As they pass through Mrs. Mellor’s she is already out in her garden, her floral nighty swaying around her bare wrinkled feet and she is inspecting the chomped tulips. She pays no attention to the passing party while they clamber back into the Hall’s garden and only mutters a brief, “Little brats,” as they all disappear behind the conifers lined between her garden and theirs.
Mr and Mrs Hall stand at their kitchen door, which is wide open, awaiting the return of their girls and the runaway rabbit. They stare, a little stunned, as Jessica, Becky and Megan file into the house, covered in grass stains and mud, their hair awry, but pleased with their accomplishment. Olivia holds up the basket, little Charlie safe inside. She is out of breath, drenched in sweat, blood stains on her shirt, tissues stuck up her nose, dirt all over her face, clothes and knees, and a single twig sticking out of her hair. A few words of thanks are exchanged as the rabbit is passed over and Olivia scales the fence back home.
It’s half past three, when the doorbell chimes a brief ‘ding dong.’ Olivia has recently showered to wash off the stench of rabbit hunting and dried blood. Her hair is up in a bun, which, still wet, drips down the back of her neck. She is hanging about in fresh cotton shorts and a loose grey t-shirt. She opens the door to the smiling faces of three very grateful girls. Olivia smiles back, a darkening bruise under her right eye and a swollen nose, which pulls a little painfully as she grins. She can’t help but smile through the pain as Becky holds up a large cake, covered in pink frosting and scrawled across it are the words “Our Hero.” Megan itches at her head and chuckles. “Jessica made it.” Becky gushes. Jessica shyly looks down at her sister, “We all made it.”

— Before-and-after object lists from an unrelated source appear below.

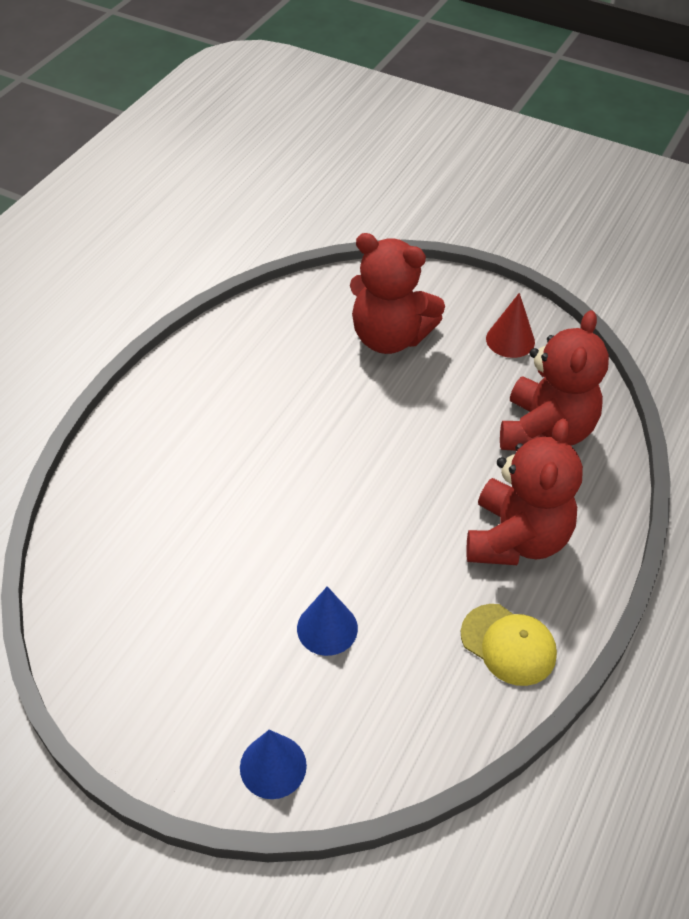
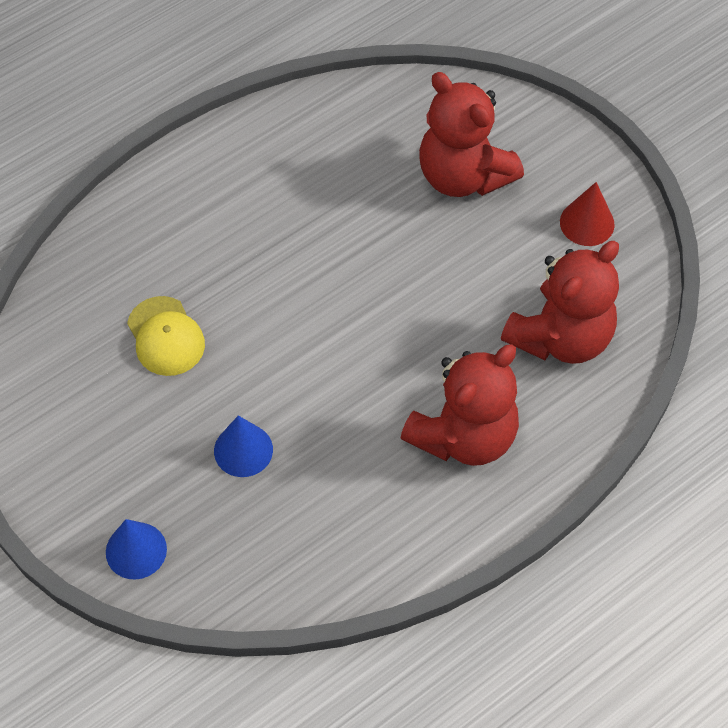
camera: 25 degrees right, 10 degrees up
(508, 644) = (396, 531): yellow cap -> yellow cap (165, 336)

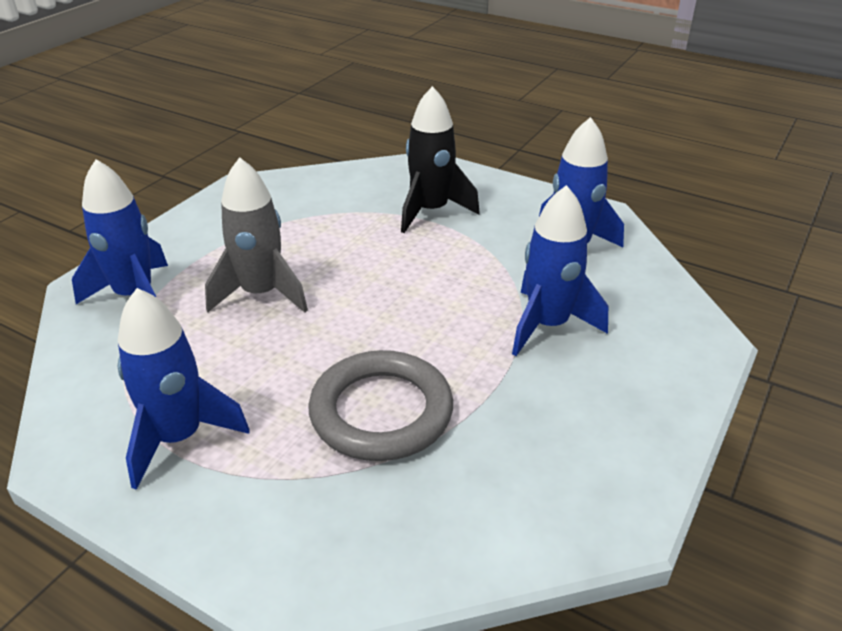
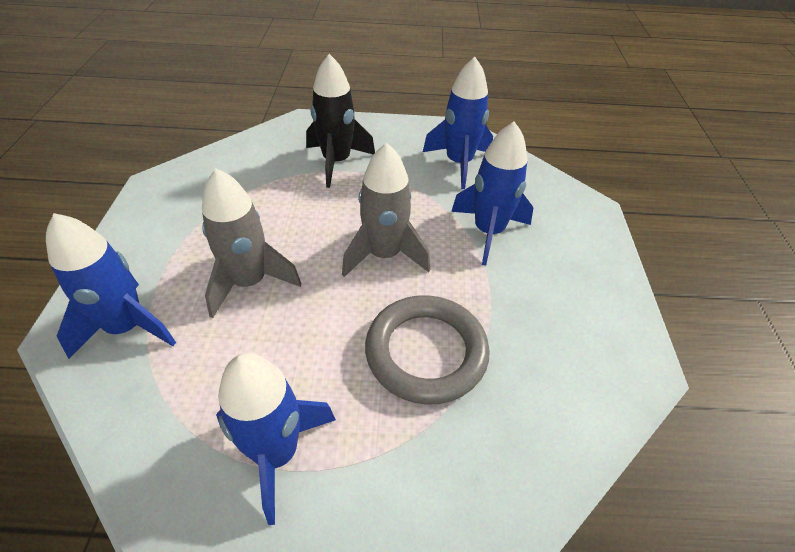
camera: 30 degrees left, 10 degrees up
(410, 311) = (384, 255): none -> grey rocket

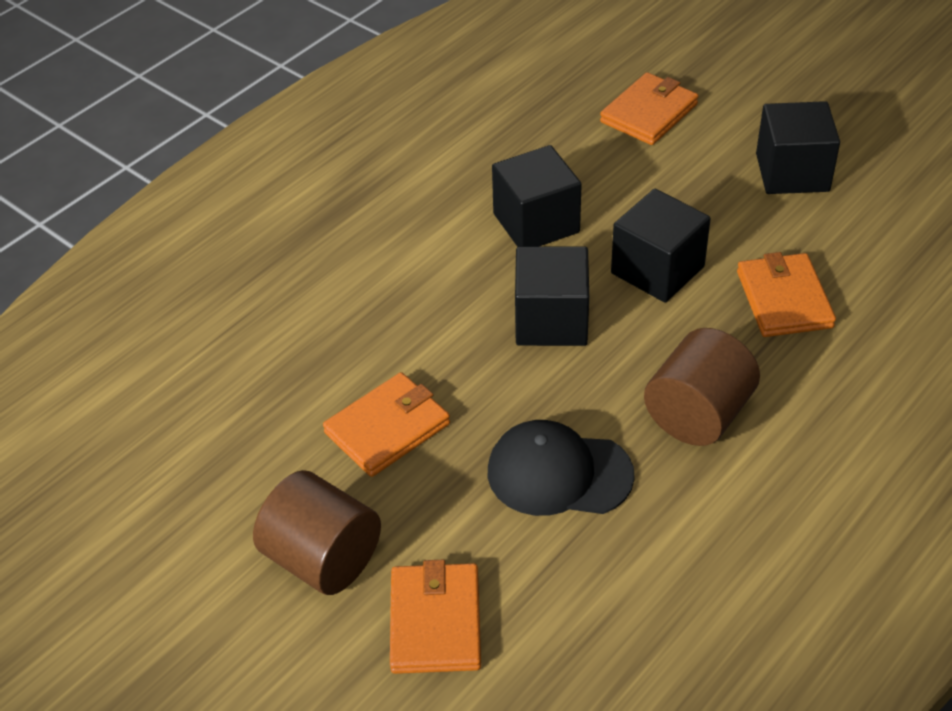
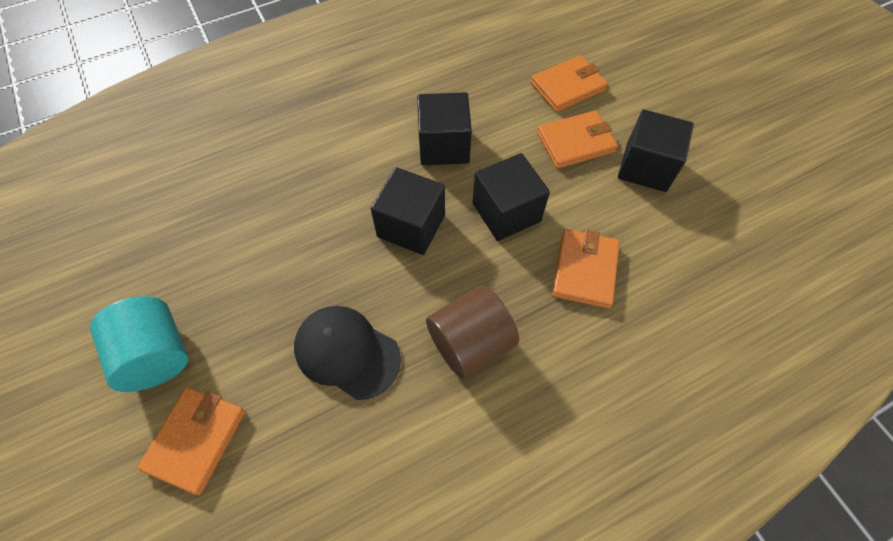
camera: 20 degrees right, 15 degrees up
(322, 558) = (157, 355): brown cylinder -> turquoise cylinder
(387, 428) = (257, 269): orange wallet -> orange wallet (575, 142)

Late in the same evening, Claudia comes home from work, just in time to see the sun set. She walks through her front door to find her daughter hosting the neighbours three daughters. They are all sat around a coffee table in the living room, playing what looks like a messy game of Monopoly. Houses and hotels are littering the floor. Not a bad thought crosses Claudia’s mind as she sees Olivia laughing at the young blonde girl, as she pretends the dog piece and the hat are married at the property, they’ve both landed on. Olivia looks up, “There’s a piece of cake for you in the kitchen.” Claudia notes, curiously, the ever-darkening bruise on her face.
“It’s vegan.” Jessica adds.
Becky is rolling the die and moans out as she realises, she’s going to jail. Claudia walks into the kitchen, sees there is indeed a cake on the side and pops her head back through into the living room. Olivia looks up and shares a secret message through eye contact with her Mother, it says, “It’s a long story. I’ll tell you later.”